Employer lucked out when employee kept bad records
Under the federal Fair Labor Standards Act (FLSA), employers must keep records of nonexempt (hourly) employee hours worked and pay. The FLSA, however, eases recordkeeping requirements for exempt (salaried) employees.
Even though most nonexempt workers are paid an hourly rate, they can be paid a weekly salary as long as it’s above the required minimum hourly wage. Of course, this might make managing timekeeping records a little harder.
A court case helped serve as a valuable reminder for employers about the importance of diligent recordkeeping when it comes to keeping track of employees’ pay.
The story
A remote employee, Tara, was free to design her schedule. The employer designated Tara’s position as salaried — though not necessarily exempt. Tara said the company wouldn’t allow her to log any hours worked outside of 8:00 a.m. to 5:00 p.m. into the company’s timekeeping system. As a result, those records were inaccurate, given Tara’s flexible schedule.
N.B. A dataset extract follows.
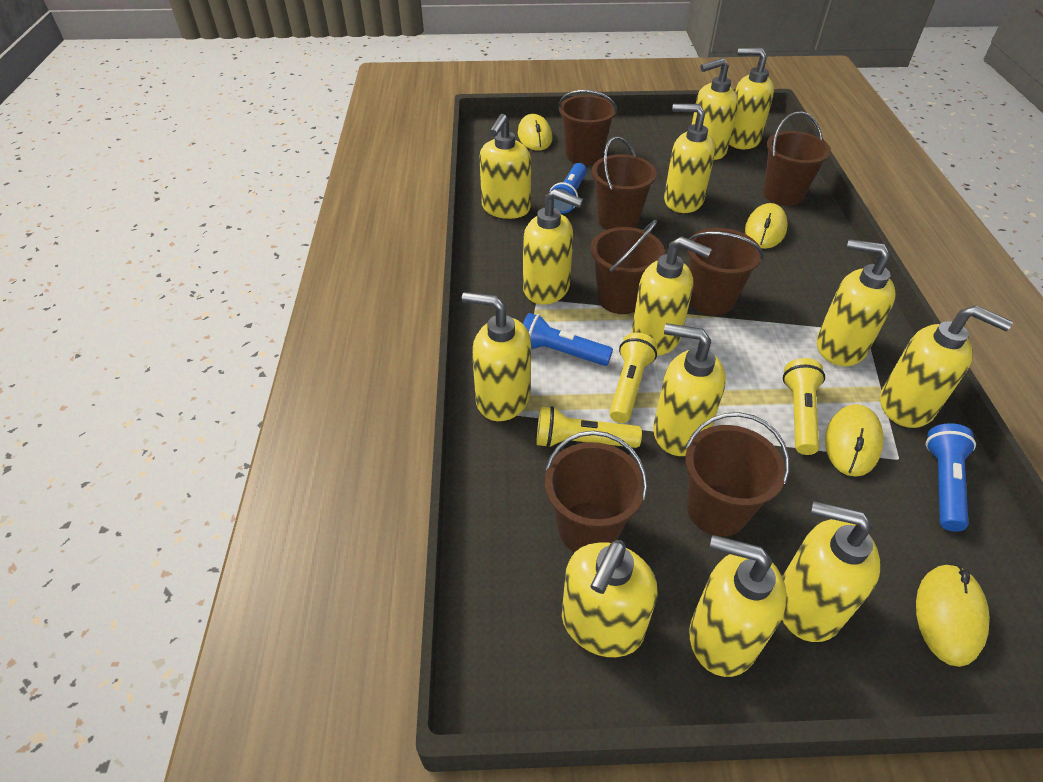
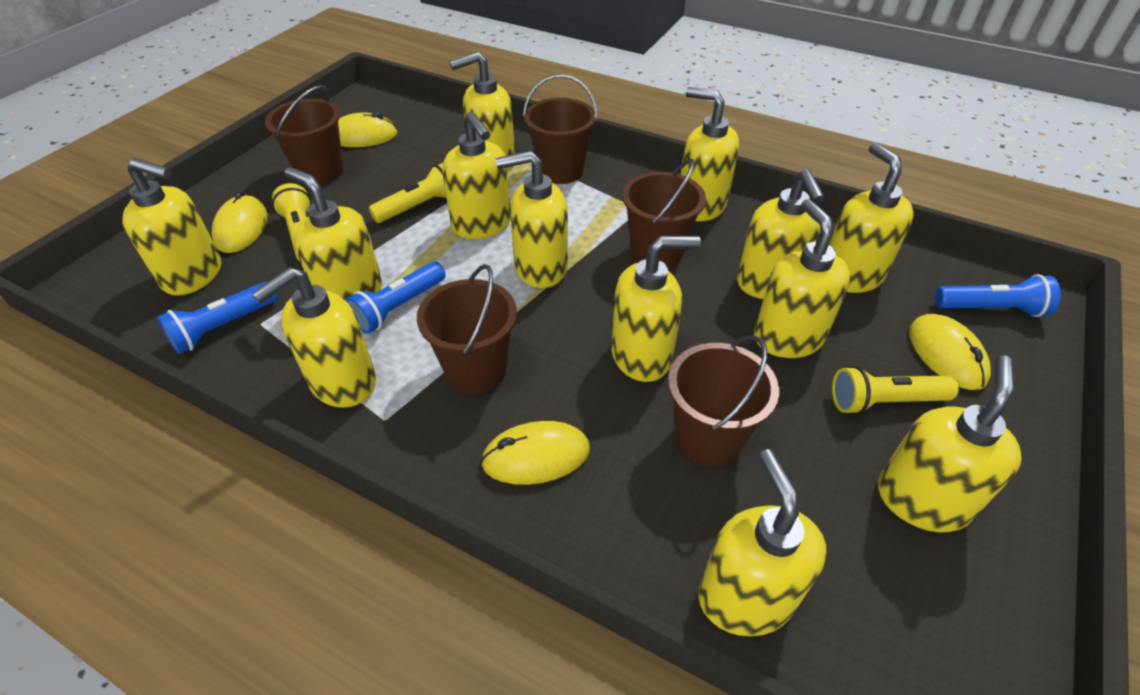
brown bucket: 7 -> 5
Tara’s supervisors became increasingly dissatisfied with her job performance. According to one supervisor, Tara couldn’t explain what she worked on throughout the day, yet she complained about having too much to do. The company fired Tara on August 2, 2021, and she sued, claiming that the company didn’t pay her for overtime.
The case
In court, Tara admitted that she didn’t keep track of any time she worked over 40 hours per week, but claimed she worked an average of 10 hours per day and 15 hours of overtime per workweek.
Because Tara didn’t keep good records of the hours she spent working, the court ruled in favor of the employer. The burden of proving liability remains with the employee. Had Tara kept good records, the case would likely have had a different and more costly conclusion for the employer.
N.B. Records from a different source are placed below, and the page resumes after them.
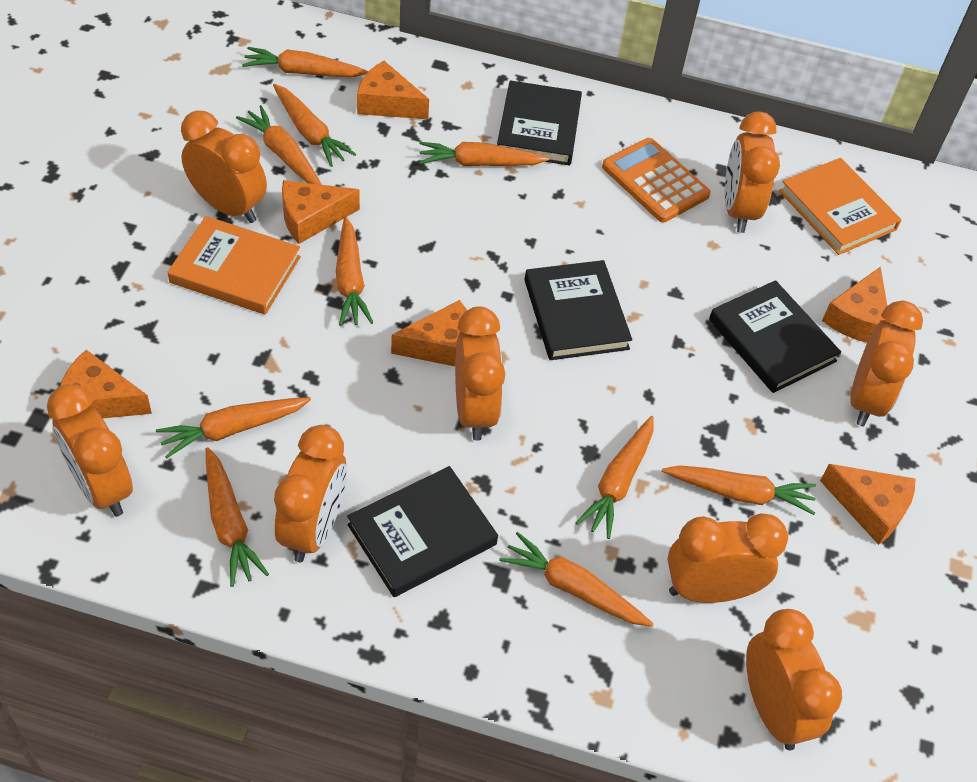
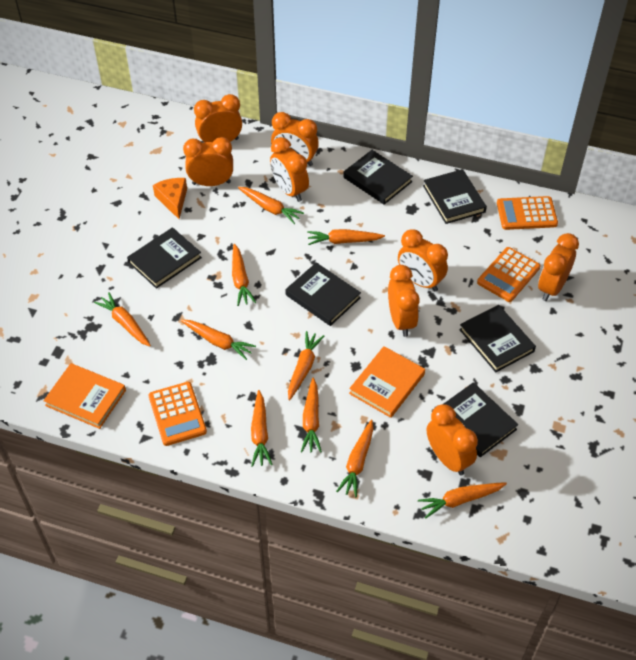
black book: 4 -> 6
orange calculator: 1 -> 3
orange cheese: 6 -> 1

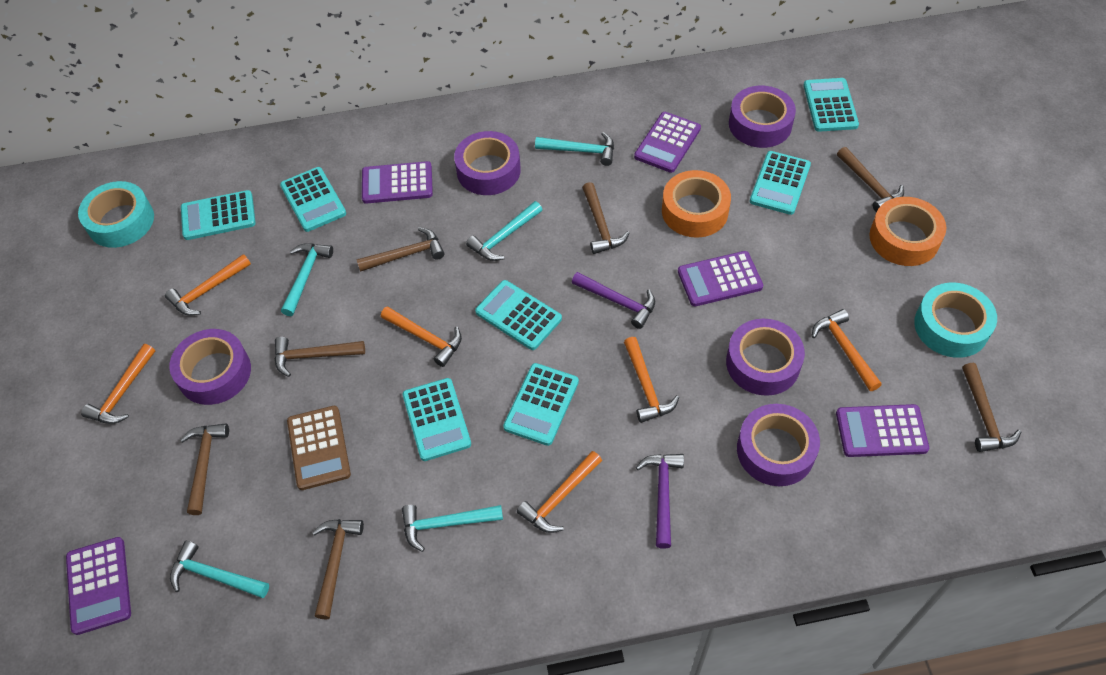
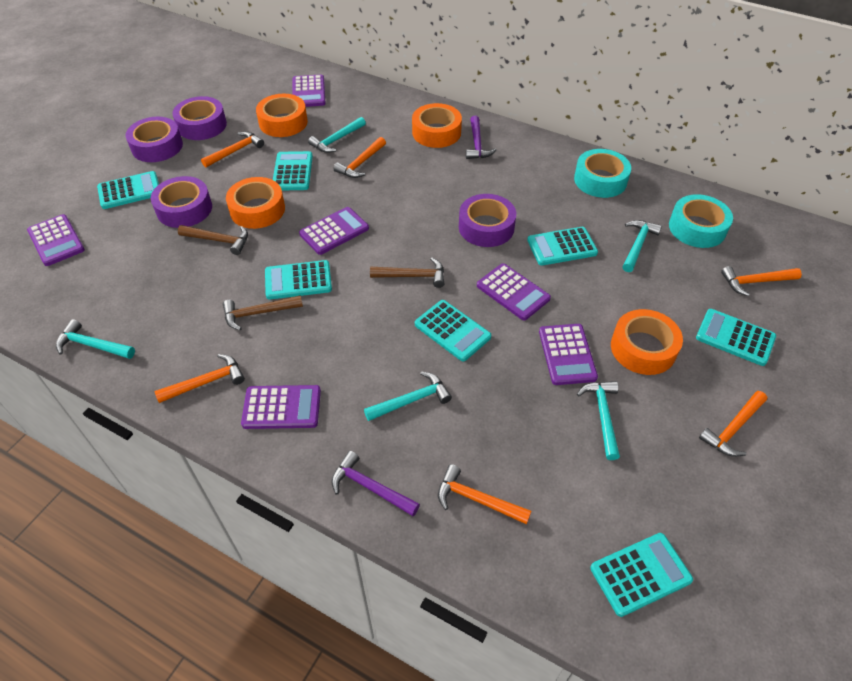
brown calculator: 1 -> 0
brown hammer: 7 -> 3
orange tape: 2 -> 4
purple calculator: 5 -> 6
purple tape: 5 -> 4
In cases like Tara’s where an employee has established an FLSA violation but can’t point to the employer’s records to prove violations that warrant damages to be paid out, a relaxed burden of proof applies. Employees can prove damages by relying on their recollection and documentation. They can approximate the extent of overtime from the particulars of the jobs they did. They can rely on reasonable estimations and inferences to prove the amount of overtime worked.
If that were the case, the employer would have a tough time refuting Tara’s argument, as its records were inaccurate.
This employer won, but…
While this employer won in court, it was only because the employee failed to keep good records of her schedule. Had Tara kept better records of her work hours, the employer might have lost.
Employers that don’t keep good records create a higher risk of losing their argument and potentially facing costly damages.
Key to remember: Employers must keep track of hours worked for all nonexempt employees, even if they designate them as salaried.